Umaro Sissoco Embaló confirmou que pretende tomar posse como Presidente da Guiné-Bissau na próxima quinta-feira, e que a cerimónia será simbólica, para evitar custos aos “cofres do Estado”.
Fez estas declarações ao chegar ao Aeroporto Osvaldo Vieira, em Bissau, proveniente de Dakar (Senegal), no fim de uma viagem de duas semanas por vários países, em que se assume como Presidente eleito da Guiné-Bissau, apesar de existir uma complicada disputa judicial em torno dos resultados das eleições.
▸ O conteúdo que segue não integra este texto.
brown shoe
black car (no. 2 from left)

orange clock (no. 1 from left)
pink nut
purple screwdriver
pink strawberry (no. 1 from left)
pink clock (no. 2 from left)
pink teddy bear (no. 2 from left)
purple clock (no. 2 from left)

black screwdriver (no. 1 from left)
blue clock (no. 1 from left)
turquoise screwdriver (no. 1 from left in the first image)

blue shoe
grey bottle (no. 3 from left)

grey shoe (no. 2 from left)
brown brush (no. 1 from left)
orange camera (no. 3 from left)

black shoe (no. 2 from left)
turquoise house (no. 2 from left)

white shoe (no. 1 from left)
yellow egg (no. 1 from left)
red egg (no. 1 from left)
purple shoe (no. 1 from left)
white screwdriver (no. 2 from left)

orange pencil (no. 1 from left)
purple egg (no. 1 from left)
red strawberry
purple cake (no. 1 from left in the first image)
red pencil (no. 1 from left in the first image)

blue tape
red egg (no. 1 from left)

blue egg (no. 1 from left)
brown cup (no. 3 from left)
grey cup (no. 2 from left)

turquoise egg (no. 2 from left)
Segundo a Comissão Nacional de Eleições (CNES), o general Umaro Sissoco Embaló venceu a segunda volta das presidenciais a 29 de Dezembro. O Supremo Tribunal, no entanto, que na Guiné-Bissau também tem as competências de tribunal eleitoral, mantém um braço de ferro com a CNE, a quem exige que faça uma recontagem dos votos, para que haja um apuramento eleitoral conforme à lei. Sem isso, não reconhece os resultados – que são contestados por Domingos Simões Pereira, o candidato e líder do Partido Africano para a Independência da Guiné e Cabo Verde (PAIGC).